Eureka in Éire

A look at how instrumental Ireland was in scientific innovation

Picture this: a land where the rivers flow with wit and the skies are painted with creativity. Ireland is well known for the best whiskey on the planet and the all-healing elixir – a microwaved 7UP! But amidst its rolling hills and lively pubs, Ireland is undeniably also home to some of the brightest minds of the century.

Ireland’s contributions to science and innovation are indeed remarkable and diverse. From pioneering breakthroughs in nuclear physics to advancements in regenerative medicine and cutting-edge technologies, Irish scientists and researchers have left a lasting impact on various fields.

Ireland can arguably be called the birthplace of modern chemistry. It is also home to several scientific breakthroughs like Beaufort scale (used to measure and scale wind speed), seismology, Milk of Magnesia, the modern meat curing system, intravenous therapy (used to cure diseases like Malaria), the induction coil, Quaternion Theory (an extension of complex numbers), the proof of Greenhouse Gas Theory, and the Kelvin Scale itself. We shall now delve into the tapestry of Irish ingenuity, where tradition and innovation harmoniously coalesce to shape the future.

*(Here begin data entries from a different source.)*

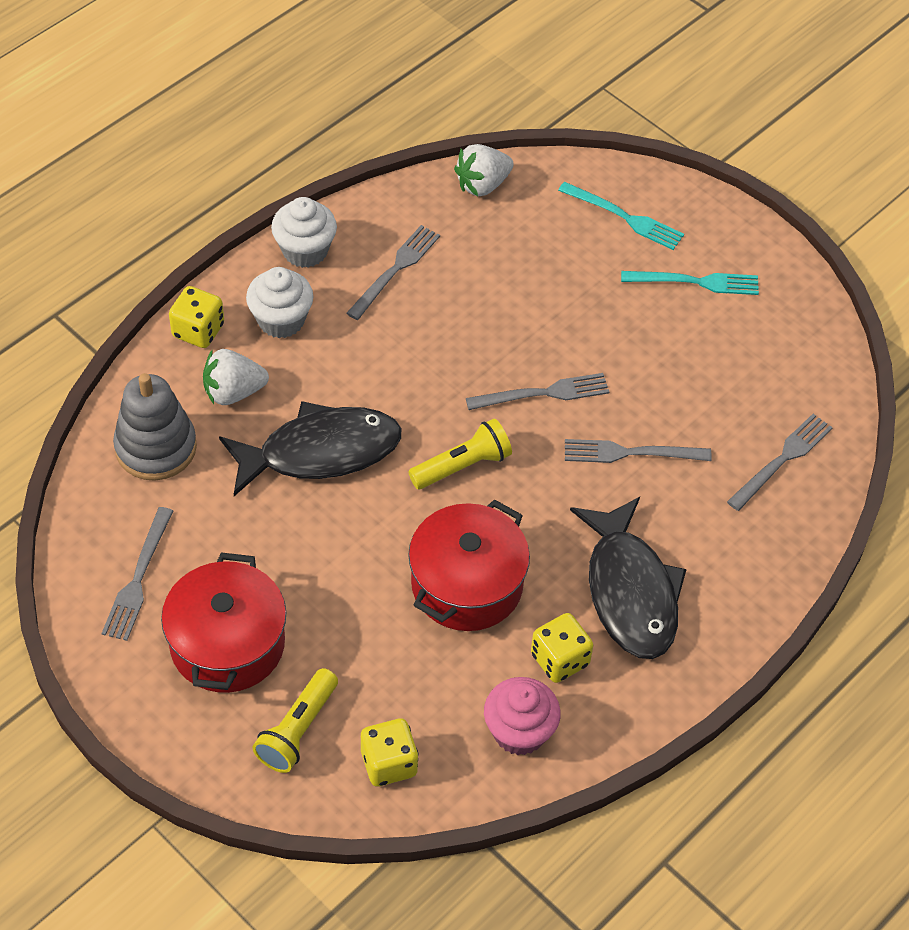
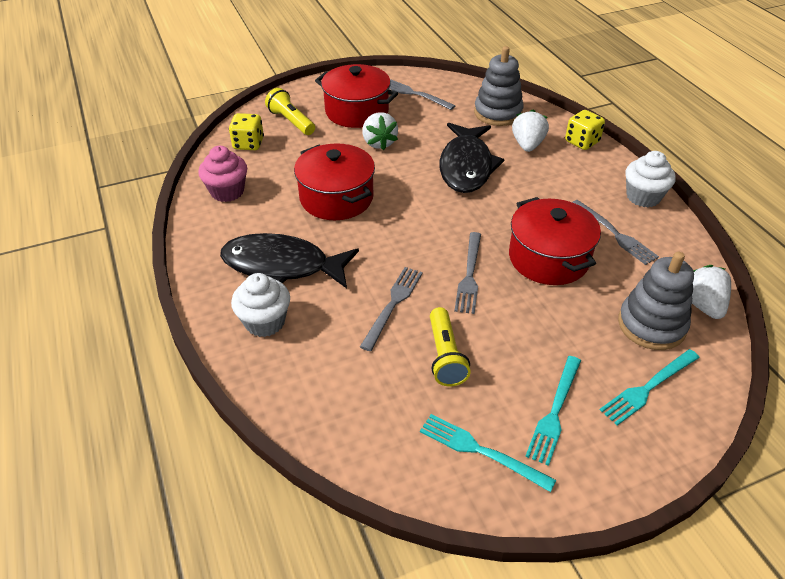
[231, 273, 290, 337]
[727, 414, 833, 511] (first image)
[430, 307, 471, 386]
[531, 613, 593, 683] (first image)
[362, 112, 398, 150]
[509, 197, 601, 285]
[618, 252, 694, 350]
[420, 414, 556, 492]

Let us start with the 1930s when James Joseph Drumm, an Irish chemist, built the Drumm Battery, now, more widely known as the nickel-zinc battery; in effect the first electrolytic system any student of electrochemistry will come across. Though first invented and patented in the US, it was later developed by the Irish engineer and installed in a railcar (similar to the Dart), and was set for use on the Dublin–Bray line, consequently obviating the need for petrol-fuelled railcars. But Drumm didn’t stop there. He then started his research on alkaline cells, which then led to Thomas Edison building the first iron-nickel alkaline battery. These replaced the comparatively inefficient lead batteries at the time.

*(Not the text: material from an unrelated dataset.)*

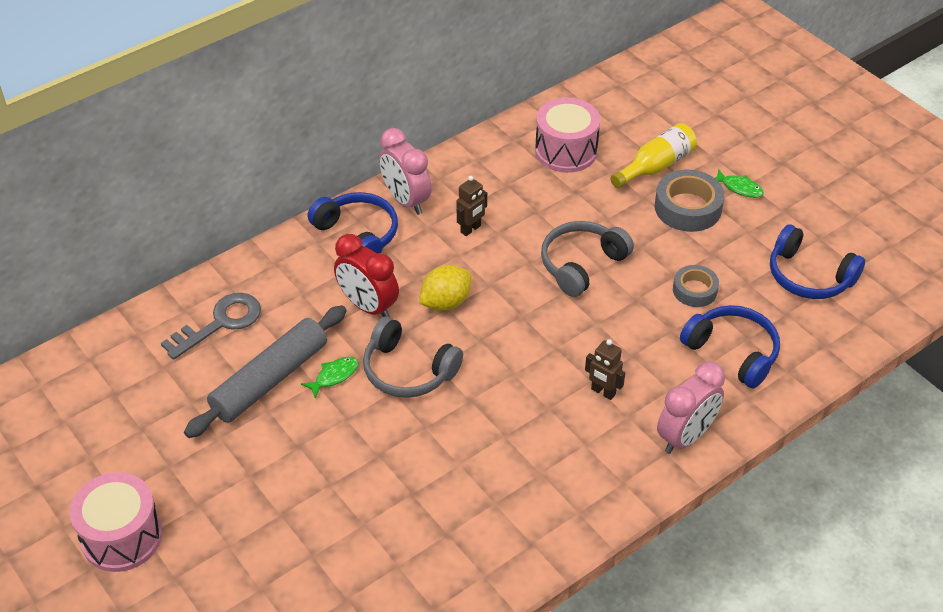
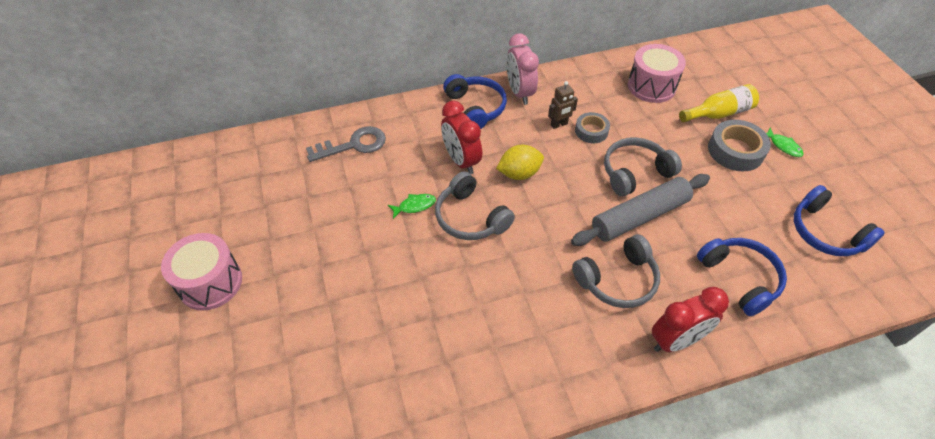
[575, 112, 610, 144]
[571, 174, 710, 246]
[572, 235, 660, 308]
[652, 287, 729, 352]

At around the same time, Irish physicist Ernest Walton (a Trinity Foundation Scholar), along with British physicist John Cockcroft, conducted pioneering experiments in nuclear physics. They designed and conducted experiments to study the nature and structure of matter on a subatomic scale, which led them to experimentally verify atomic structure theories, like Rutherford’s model of the atom. They collaborated to build an apparatus (somewhat similar to the later Stanford Linear Accelerator Centre or the CERN’s Hydron Collider) that shot a stream of protons – accelerated using a high-voltage tube – towards the nuclei of lithium atoms, resulting in their schism. Indeed, the splitting of the lithium nuclei subsequently led to the production of helium nuclei. This was a pivotal step in the development of nuclear energy. Not only did their discovery lead them to be awarded the Nobel Prize in Physics in 1951, but it is also one which arguably still lies at the cornerstone of modern nuclear physics, 70 years on.

As I mentioned at the start of the article, Ireland has made quite a lot of contributions to the field of medicine. BSE (Bovine Spongiform Encephalopathy), otherwise known as mad cow disease was notoriously perilous, killing thousands of cows and devastating many farming communities. In response, Irish scientists, including researchers at the Central Veterinary Research Laboratory (Kildare), were involved in studies related to BSE. Their research proved crucial to understanding the disease’s origin, transmission, prevention, and effect on humans, thus leading to improved safety measures in the cattle industry. Research continues even now into improved methods of identifying disease-causing organisms, and identifying strains such as tuberculosis, BSE, and Porcine Reproductive respiratory Syndrome.

Finally, multiple Irish ventures were essential to the development of 21st century scientific innovations. For example, SolarPrint – a Dublin-based renewable energy company – commercialised solar cells that could be integrated into windows and other surfaces, and which used an organic dye to absorb sunlight. OxyMem – an Athlone-based company – have used Membrane Aerated Biofilm Reactor (‘MABR’ – i.e., wastewater treatment processes that increase the energy efficiency and capacity of wastewater treatment plants) to reduce energy consumption in biological water treatment.

Similar initiatives have been taken by Irish agencies by the likes of FutureNeuro SFI (studying epilepsy, multiple sclerosis, and motor neuron disease), the Marine Institute (marine research, exploration, and marine renewable energy), the Regenerative Medicine Institute (‘REMEDI’ – regenerative medicine and stem cell research to find means to regenerate damaged tissues and develop novel therapies), and the INSIGHT SFI Centre (research in data science and artificial intelligence).